On May 1, the world’s first solar-powered plane will take off from Moffett Field in Mountain View, California — the home of NASA’s Ames Research Center – and fly across the US to New York. Even though the Solar Impulse plane could probably fly non-stop, day and night with no fuel, instead it will make several stops in US cities such as Phoenix, Dallas, and Washington, D.C. This would be a kind of “get to know you” tour for the US while the founders of Solar Impulse, Swiss pilot Bertrand Piccard and and pilot Andre Borschberg, want to spread their message of sustainability and technology.

“It carries one pilot and zero passengers, but it carries a lot of messages,” Piccard said during a press briefing yesterday. “We want to inspire as many people as possible to have that same spirit: to dare, to innovate, to invent.”

The solar plane made its first intercontinental flight from Spain to Morocco last June, flew continuously through the night in 2010, and by 2015 they hope to fly a similar aircraft around the world.

The Solar Impulse HB-SIA has 12,000 solar cells built into its 64.3-meter (193-foot) wings. That’s longer than an entire Boeing 747 airplane but it weighs just 1,600 kg (3,500 lb), less than a car. It is powered by four electric motors.

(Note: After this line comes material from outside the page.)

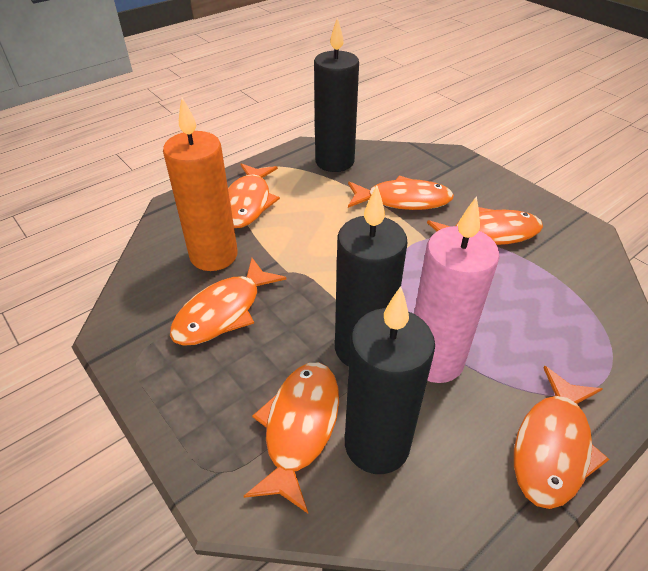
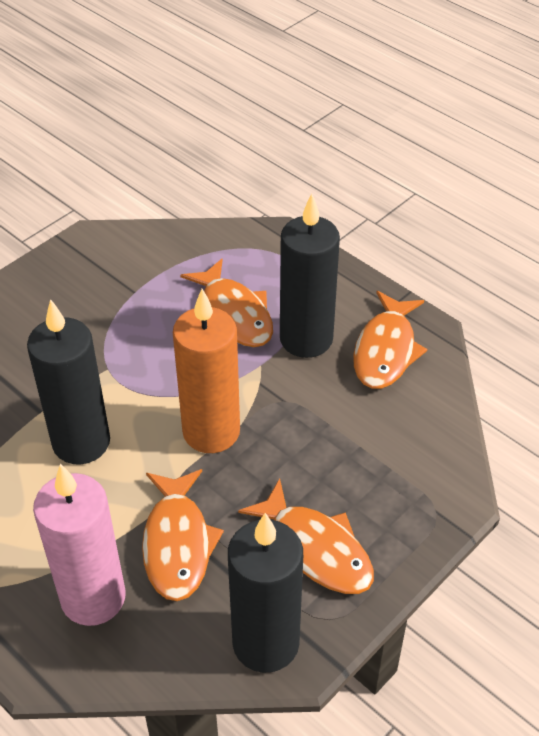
orange fish: 6 -> 4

Originally built only to prove the possibility of flying day and night, their goal for future flights is to fly for up to five days and five nights, all by one pilot. Such a feat has never been accomplished.

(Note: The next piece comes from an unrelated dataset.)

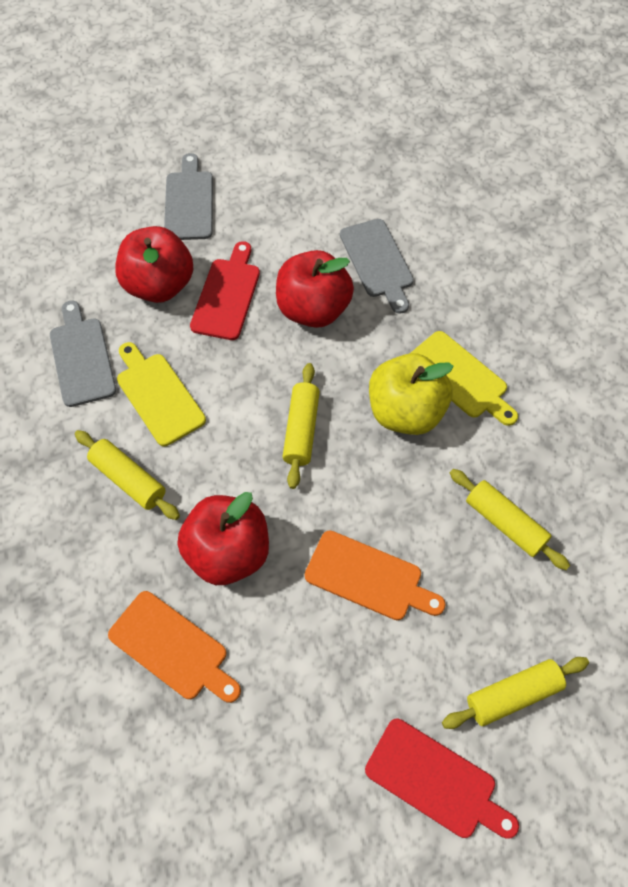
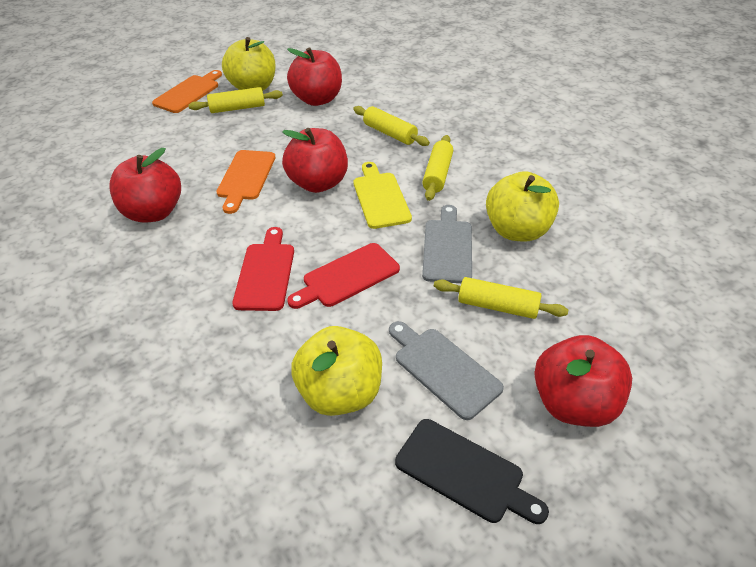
black cutting board: 0 -> 1
grey cutting board: 3 -> 2
red apple: 3 -> 4
yellow apple: 1 -> 3
yellow cutting board: 2 -> 1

They are using meditation and hypnosis (Bertrand is a psychologist who uses hypnosis) to train the pilots as they prepare to fly on very little sleep, Borschberg said. He added that they are working on an autopilot system would have to be built on the next plane to allow for some rest.

The first stop for the Solar Impulse as it crosses the United States will be Phoenix, followed by Dallas and then one of three cities: Atlanta, Nashville or St. Louis. It will then stop outside Washington D.C. before heading on to New York.

The Solar Impulse team said the stopovers will be a great occasion to spread Solar Impulse’s message meant to inspire people. “Only by challenging common certitudes can there be change and, through conferences on educational themes, Solar Impulse wishes to motivate everybody to become a pioneer in the search for innovative solutions for society’s biggest challenges,” the team said.

You can check on the planned stopovers at the Solar Impulse website.